Along with Amiel's beliefs that the changes to come will replace art and religion, William Blake views religion to be most important in life. Blake wants to show the importance of having religion in our lives. He doesn't want the advances in technology to take over and destroy what he finds beautiful. He wants to break away from the scientific and technological changes, referring to them as satanic. He will not cease to fight the changes until he brings religion back into the world.
Ito Hirobumi writes that his country has been ignorant to the changes going on around them in the western nations, but they are now becoming aware. Matteo Ricci writes how the Chinese have also been ignorant to the new scientific advances in the world. They did not accept or comprehend the changes that were presented to them. Each show how scientific and technological changes can interfere with tradition, and some may not know what to do with new tradition.

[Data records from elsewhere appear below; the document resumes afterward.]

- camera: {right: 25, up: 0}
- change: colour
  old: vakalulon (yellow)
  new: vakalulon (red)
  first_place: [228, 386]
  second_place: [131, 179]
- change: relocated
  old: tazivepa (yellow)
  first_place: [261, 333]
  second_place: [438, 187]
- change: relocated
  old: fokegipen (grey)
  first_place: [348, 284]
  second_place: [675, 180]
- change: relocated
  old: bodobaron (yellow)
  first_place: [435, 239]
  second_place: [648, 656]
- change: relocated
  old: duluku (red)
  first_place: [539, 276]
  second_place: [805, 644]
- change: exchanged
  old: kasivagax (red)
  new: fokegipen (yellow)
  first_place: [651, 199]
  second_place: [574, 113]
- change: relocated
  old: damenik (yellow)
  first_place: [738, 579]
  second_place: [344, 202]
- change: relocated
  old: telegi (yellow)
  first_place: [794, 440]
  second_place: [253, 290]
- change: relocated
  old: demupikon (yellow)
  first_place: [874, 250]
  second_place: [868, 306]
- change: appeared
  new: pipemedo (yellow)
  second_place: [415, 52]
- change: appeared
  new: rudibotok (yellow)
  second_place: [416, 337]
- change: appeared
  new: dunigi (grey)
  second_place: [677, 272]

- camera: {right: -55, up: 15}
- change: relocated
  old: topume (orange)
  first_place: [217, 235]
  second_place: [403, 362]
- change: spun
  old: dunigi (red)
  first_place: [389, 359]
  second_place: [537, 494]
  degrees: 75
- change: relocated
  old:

A document with known facts of the major technological and scientific changes and how they affected the world may have helped in assessing Western and non-Western actions and reactions. The effects of different nations from the changes in technology could back up the feelings a person or nation may have toward the changes. If the document showed how technology might have interfered with a nation's peace it would help in understanding resistant attitudes toward any changes. It could also help us understand why nations accepted the advances in science and technology.